Freezing sunrise at Turnastone Court Farm
The month of February is hard for all of us, but it is especially tough on birds. The harsh weather and frozen ground limit food abundance in a time where they need calories most. Farms can offer an important helping hand, for instance, leftover seeds from arable fields.

The Big Farmland Bird Count is a survey initiative created by the Game and Wildlife Conservation Trust that takes place across the nation by farmers, bird lovers and anyone else who wants to participate. The data gathered provide useful information about bird species numbers during this challenging time of year. The survey results also show how bird populations change annually on farms in the UK.

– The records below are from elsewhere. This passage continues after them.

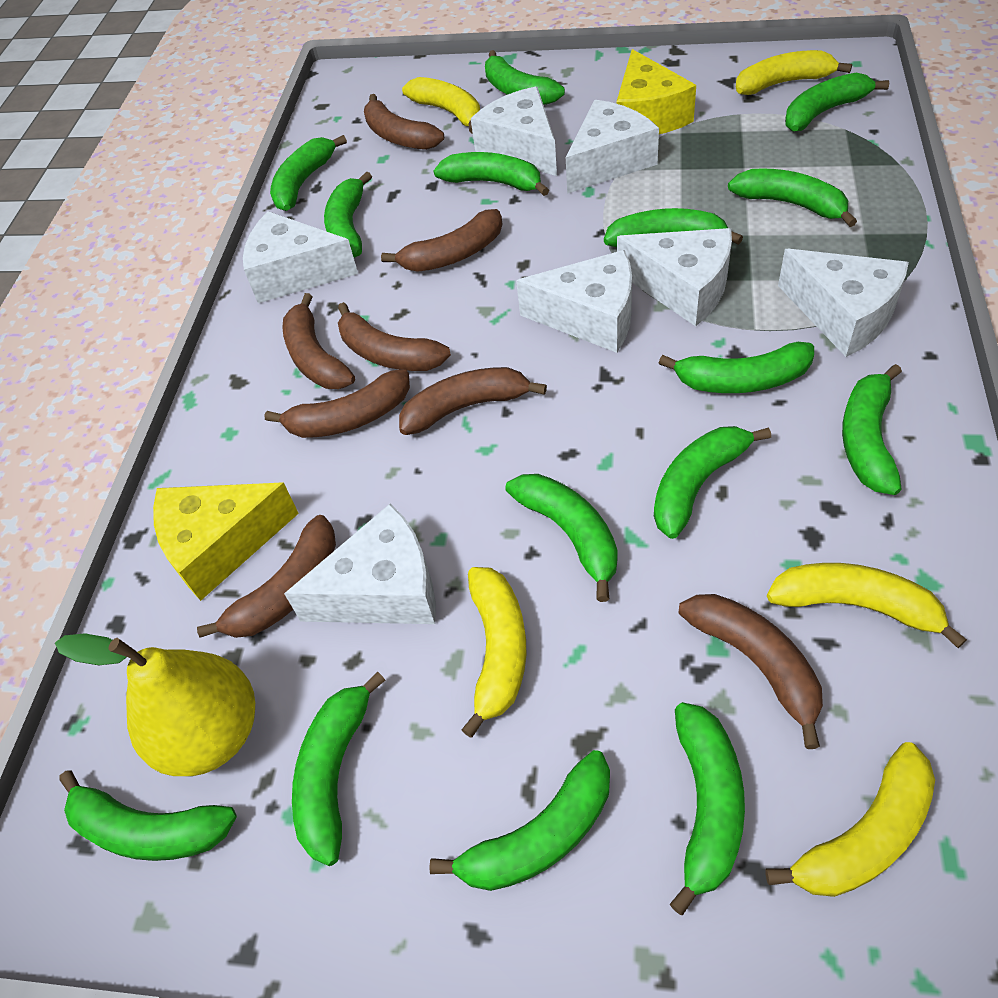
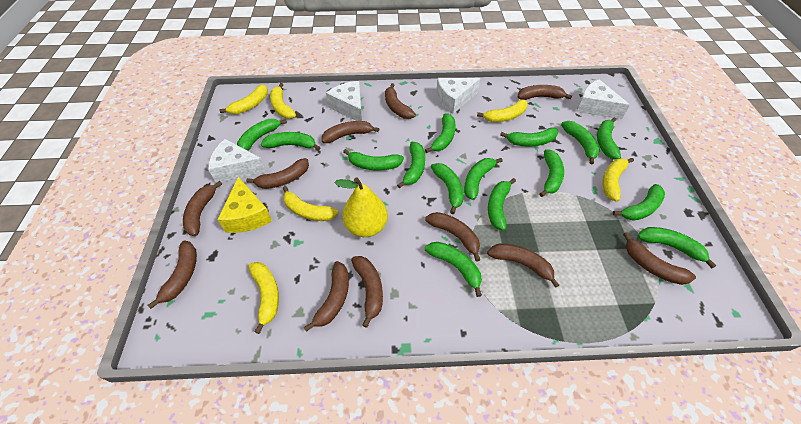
brown banana: 8 -> 11
white cheese: 7 -> 4
yellow banana: 5 -> 6
yellow cheese: 2 -> 1

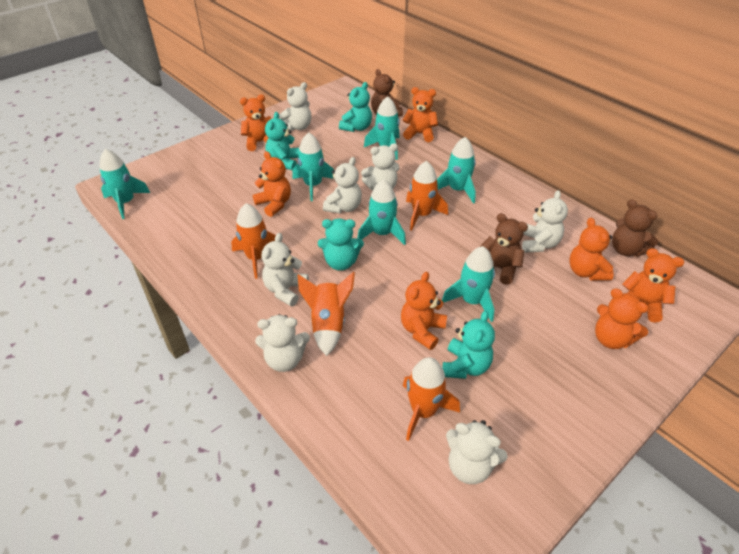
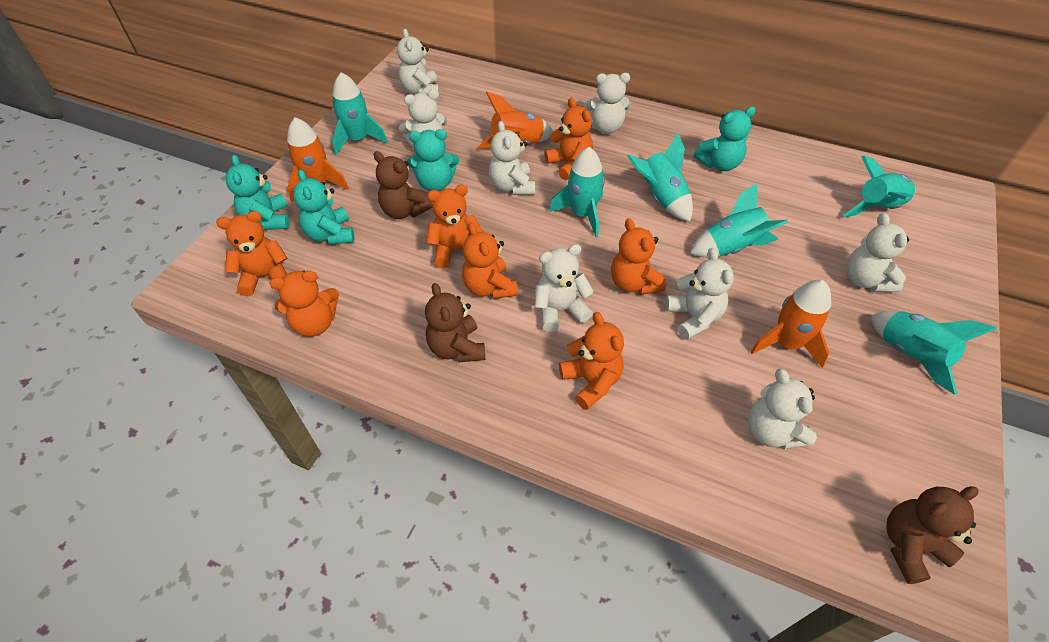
orange rocket: 4 -> 3
white teddy bear: 7 -> 8

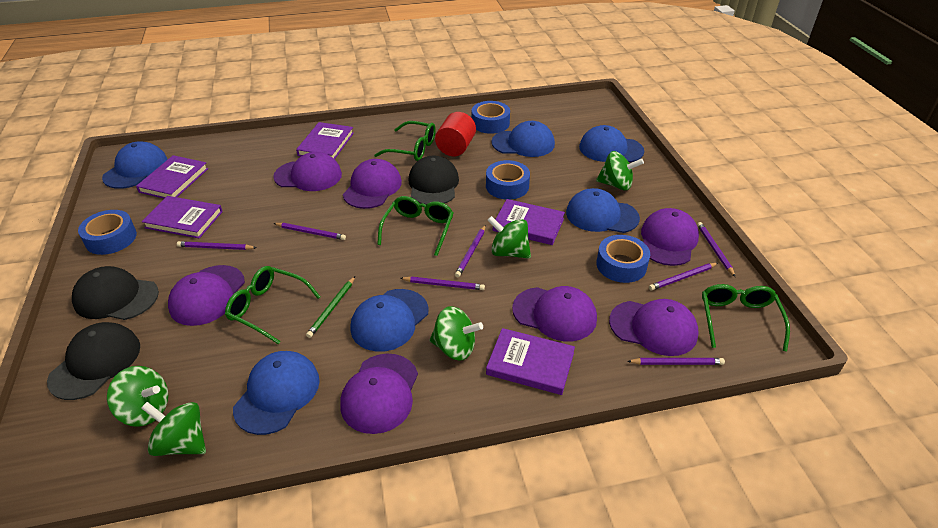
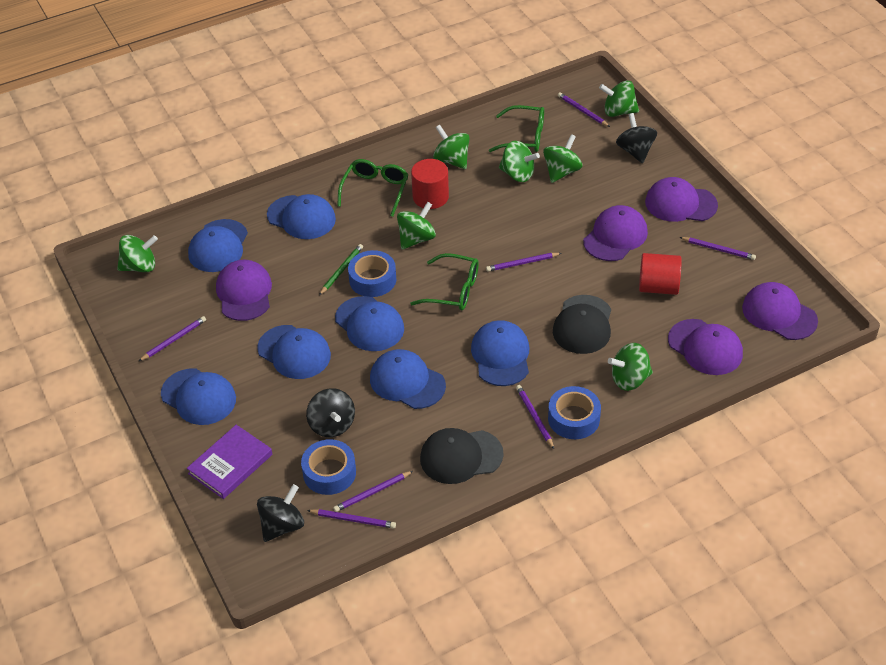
black cap: 3 -> 2
black spinning top: 0 -> 3
blue cap: 6 -> 7
blue tape: 4 -> 3
green glasses: 4 -> 3
green spinning top: 5 -> 7
purple book: 5 -> 1
purple cap: 7 -> 5
red cylinder: 1 -> 2

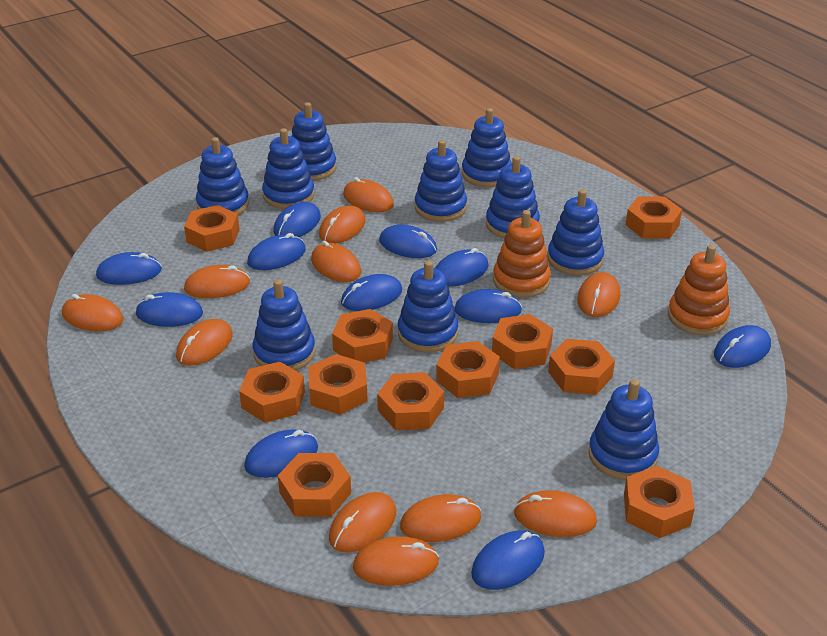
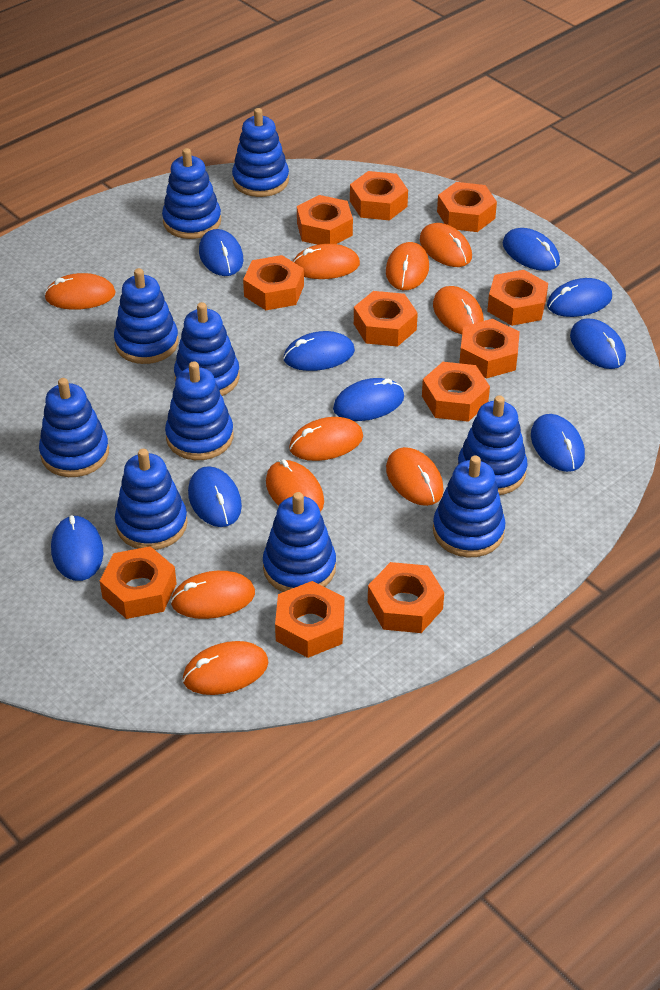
blue mouse: 11 -> 9
orange mouse: 11 -> 10
orange stacking toy: 2 -> 0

Vince Lea and I carried out the Big Farmland Bird Count survey on both Turnastone Court Farm and Awnells Farm in Herefordshire. We spent 30 minutes counting all the birds seen within two hectares of where we were stood, recording the number of each species present.
One of seven starlings recorded

Turnastone

At Turnastone there was a total of 22 species - five of which are red-listed and two that are amber listed Birds of Conservation Concern (BoCC). One redwing (a schedule one species on the Wildlife and Countryside Act 1981), two mistle thrush enjoying the mistletoe berries that grow in the orchards, and seven starlings were present - all of which are UK red-listed birds.


Awnells 

House Sparrow
House sparrow
At Awnells Farm 17 species were counted – four red-listed and one dunnock that is amber-listed. The most abundant bird species during the count at Awnells was the house sparrow. A count of 13 is encouraging because, even though they are very familiar to most and relatively common, their recent rapid rate of decline has resulted in their place on the UK red-list for birds.

The Big Farmland Bird Count is a fantastic opportunity for members of the public to get involved in some valuable citizen science. It provides information which can be used to reverse the decline in farmland birds and provides evidence of the positive impact that conservation work on farms can have for our beloved birds.